第524話 キリンやシマウマをサファリエリアで楽しむ件



「あっちに動物の影が見えるね、シルエット的にはキリンかな? シマウマもいるっぽいけど、あれもモンスターなのかな?

 まぁ、ダンジョン内なんだから当然敵なんだろうけど」

「そうだな……茶々丸の例もあるから、突進やひづめの蹴りはそれなりに危険なんだろうな。ひょっとしたら、ボス級の敵が混じってるかも知れない。

 数も多そうだけど、仕方無いから狩りに行こうか」

「あっ、待って叔父さんっ……そこの厩舎の中、まだちゃんとチェックしてない。宝箱があるかも、行くよルルンバちゃんっ!」


 飽くなき探求心の末妹は、AIロボを用心棒に半開きの厩舎内へと入り込む。敵がいるかも知れないぞと、慌ててそれを追う護人と萌なのだけれど。

 やったとの興奮した声は、どうやら目的の物を発見した為らしい。


 宝箱代わりに利用されていた給餌箱には、鑑定の書や魔石(中)が6個、それから強化の巻物が2枚となかなかの当たり。それから、吊り下げ式の水飲み器の中身はどうやらポーションらしい。

 後から入って来た姫香がそれを指摘して、ついでにこの水飲み器も貰って行こうとちょっと嬉しそう。何しろ来栖家も、敷地内に家畜を数頭抱えているのだ。

 現役で使っているボロッちい奴より、新しい器具の方が数段も魅力的。


 他にも干し草とかピッチフォークとか、干し草用の推し切り機とかネコ車とか。家畜のお世話に必要な器具が、割とたくさん厩舎から見つかって。

 それを遠慮なく、ツグミの《空間倉庫》に詰め込む子供たちである。完全に家使い用だねと、思わぬ臨時収入に皆が嬉しそうと言う。


 護人も満更でもなく、何しろ買えばそれなりの値段がしてしまうのだ。しかも現在は、入手が困難な器具も結構あるのでダンジョン産だからと文句など言えない。

 その隣では、回収し損ねた干し草をのんびりとんでいる茶々丸の姿が。香多奈がわざわざ、なかなか美味しいみたいと通訳してくれたのは良いけれど。

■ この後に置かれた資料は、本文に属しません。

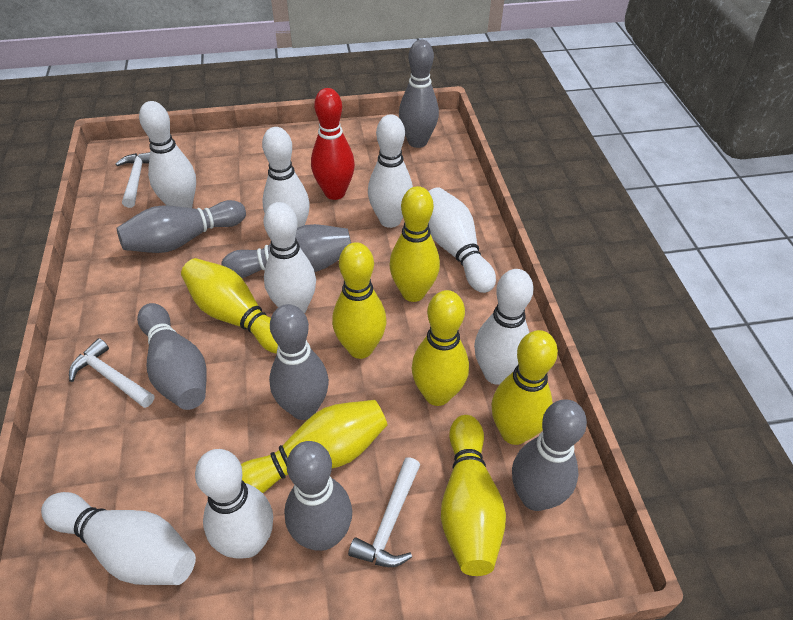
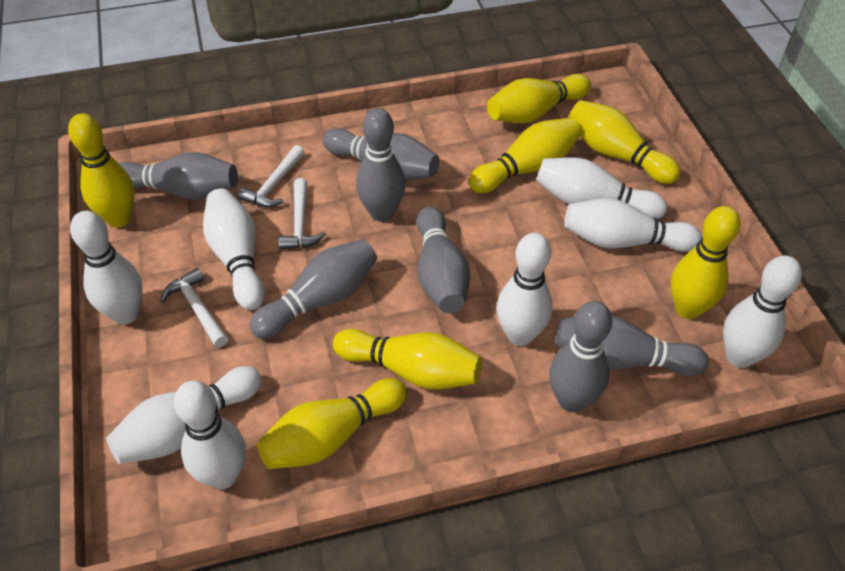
red bowling pin: 1 -> 0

 そんな回収作業に、長々と時間を掛ける訳にも行かず。手早く済ませて、さて次に向かう場所を子供達が決めにかかる。まぁ、見えている敵影を目指すのが手っ取り早いけど。

 そんな訳で、キリンとシマウマのいる場所へとハスキー達の先導で向かう事に。サファリエリアも広大なので、岩国チームの獲物を取る事態にはならない筈。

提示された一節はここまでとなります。